Юрий Семенов (род. 1929) — историк, философ, этнолог, профессор кафедры

социальной философии философского факультета МГУ имени М. В. Ломоносова.

Ант Скаландис. Машина желаний. — “Искусство кино”, 2008, № 2.

“В зарубежных изданиях „Мартиролога” [Андрея Тарковского] есть несколько пассажей о Стругацком, которые категорически не хочется здесь цитировать, потому что некоторые из них, противореча известным фактам, заставляют сомневаться в достоверности остальных и наводят на вполне определенные мысли. К несчастью, есть основания предполагать, что Лариса Павловна Кизилова уничтожила ряд записей, сделанных ее мужем. И мы не знаем сегодня, что произошло между Стругацким и Тарковским. <...> Сценарий „Жертвоприношения” написан ими вдвоем, это отчетливо видно даже из доступного нам самого первого варианта. Но ни в титрах картины, ни в одном из интервью Тарковский так ни разу и не упомянул об этой совместной работе. <...> Аркадий Стругацкий был сильно обижен на него, когда увидел фильм, о чем и сказал Юрию Манину, отдавая тому папку с двумя первыми вариантами „Ведьмы” — вроде как почитать, а получилось, на долгое хранение. Именно в архиве Юрия Ивановича Манина мне и удалось найти эти уникальные рукописи, которые считал утраченными даже сам Борис Стругацкий”.
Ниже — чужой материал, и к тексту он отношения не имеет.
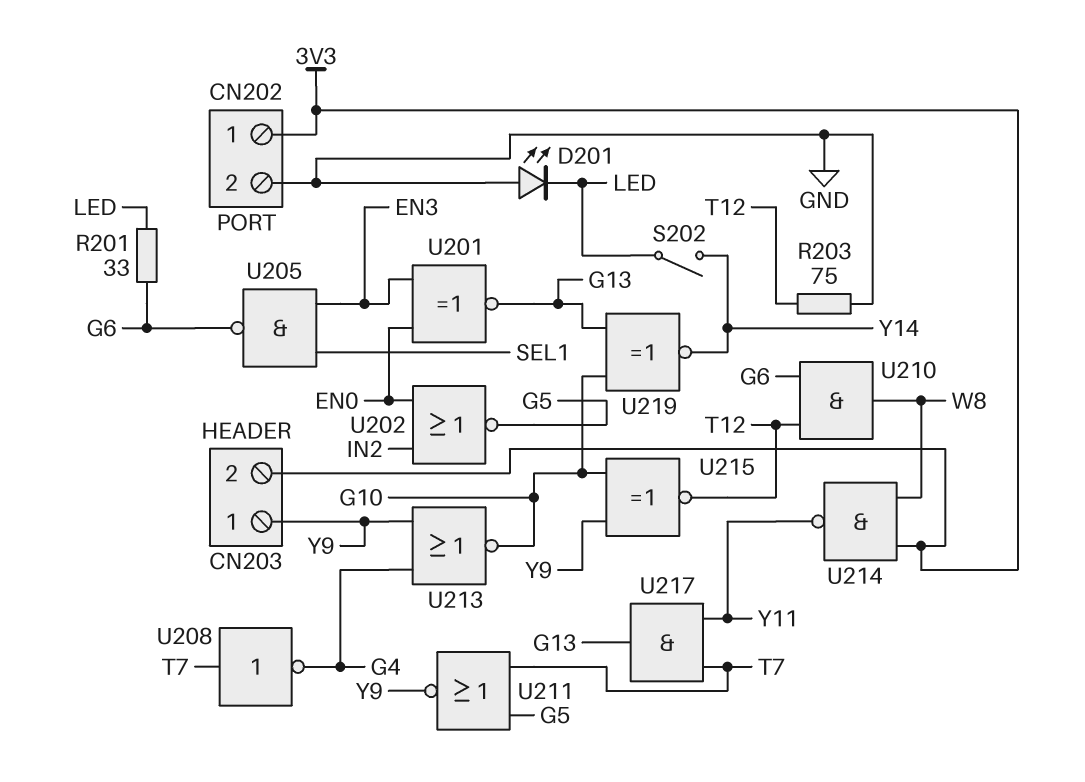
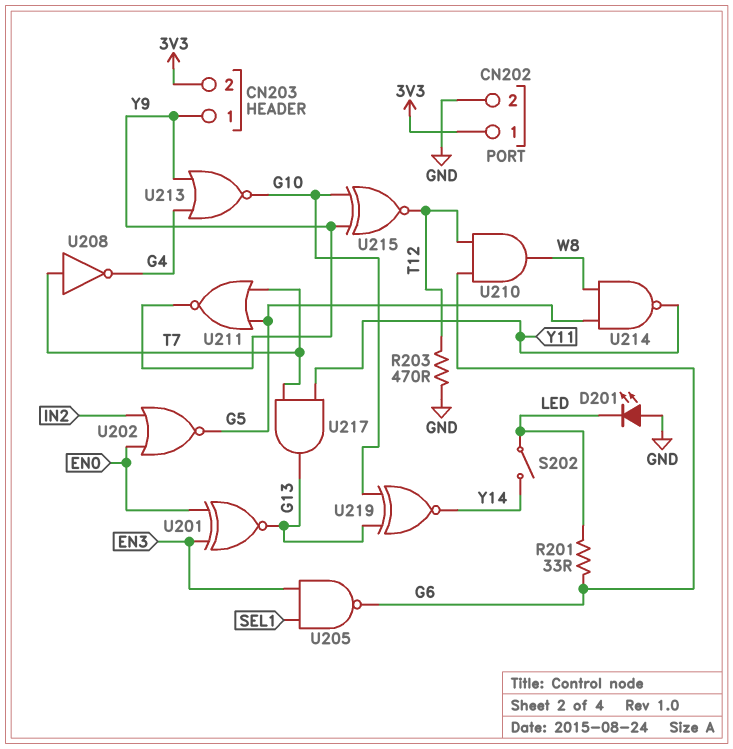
R203: 75 (GND, T12) -> 470 (GND, T12)
U214: NAND (in 3V3, in W8, out Y11) -> NAND (in G5, in W8, out Y11)

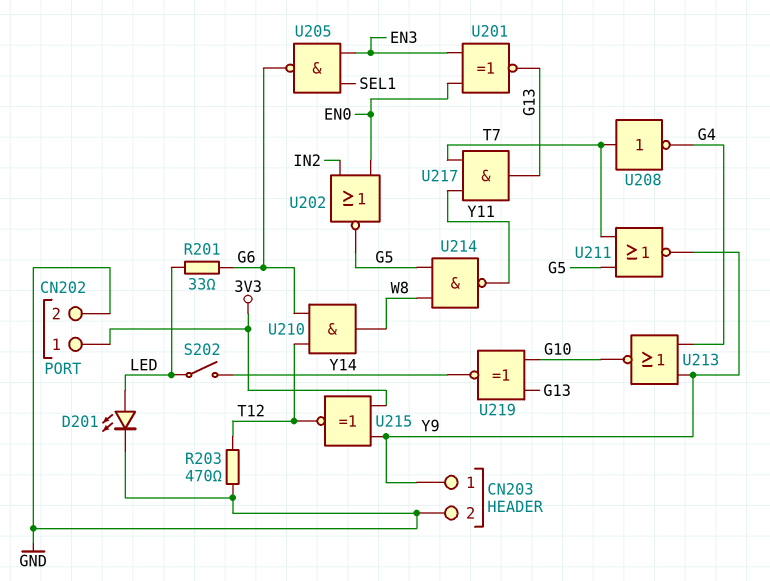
CN203 pin 2: 3V3 -> GND
D201: LED (A GND, K LED) -> LED (A LED, K GND)
U215: XNOR (in G10, in Y9, out T12) -> XNOR (in 3V3, in Y9, out T12)

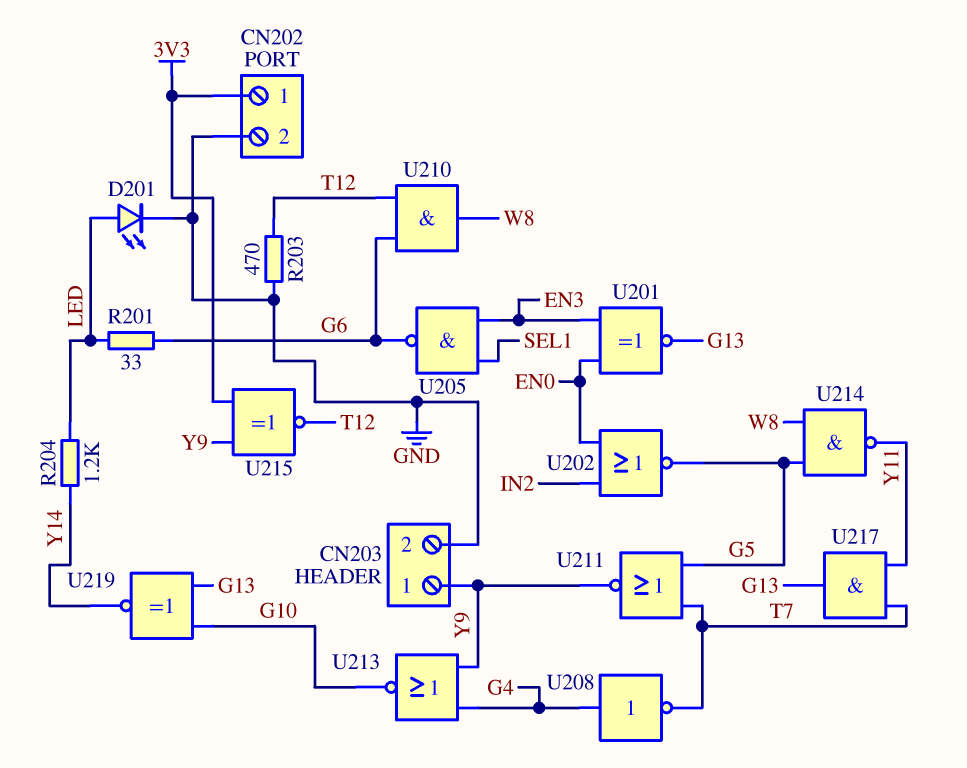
R204: none -> 1.2k (LED, Y14)
S202: switch (LED, Y14) -> none
U208: NOT (in T7, out G4) -> NOT (in G4, out T7)

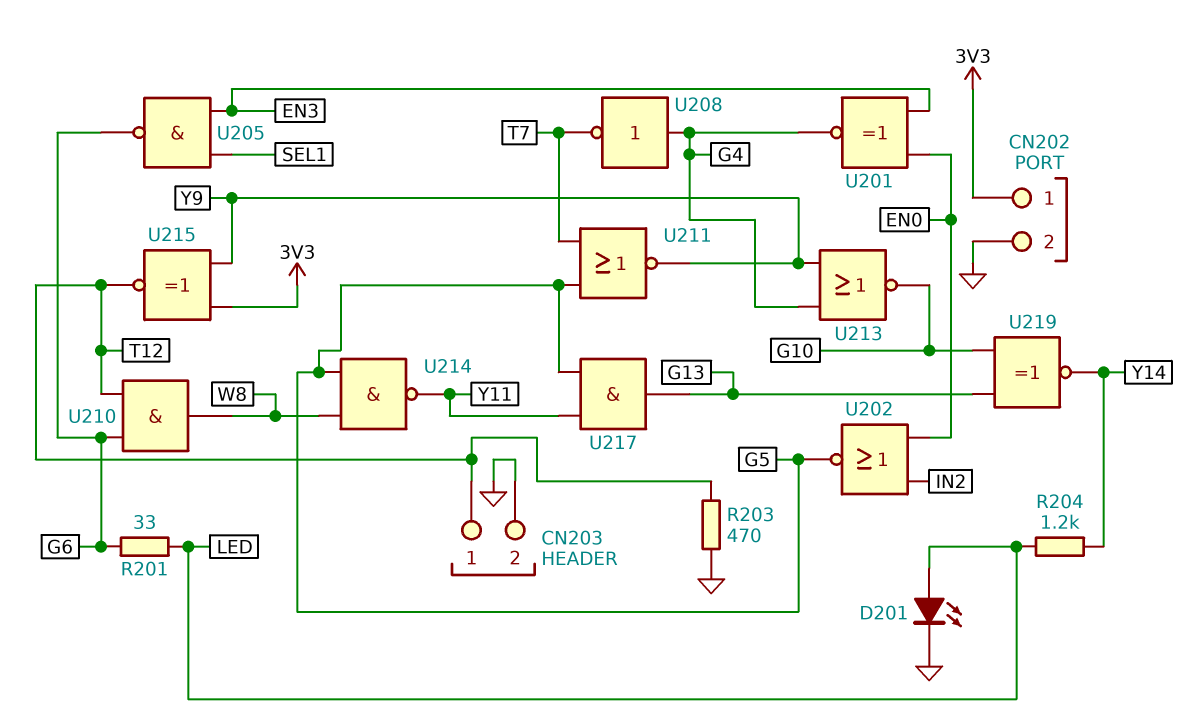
CN203 pin 1: Y9 -> T12
U201: XNOR (in EN0, in EN3, out G13) -> XNOR (in EN0, in EN3, out G4)
U217: AND (in T7, in Y11, out G13) -> AND (in G5, in Y11, out G13)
Здесь же — Аркадий Стругацкий, Борис Стругацкий, “Ведьма” (Сценарий).

Укоренение в повседневную жизнь. Роман Сенчин сожалеет, что забросил рок-музыку. Беседовал Михаил Бойко. — “НГ Ex libris”, 2008, № 23, 10 июля.

Говорит Роман Сенчин: “Если смотреть на мир без оптимизма (а оптимизм — это всегда искусственность, самонастройка), то депрессивности не миновать. Я в ранней юности любил стихи Есенина, читал их часами, а они ведь в основном довольно мрачны. Свои рассказы и повести я депрессивными не считаю, скорее это более или менее объективные картинки сегодняшней действительности, портреты типов сегодняшних людей, которым радоваться особенно нечему”.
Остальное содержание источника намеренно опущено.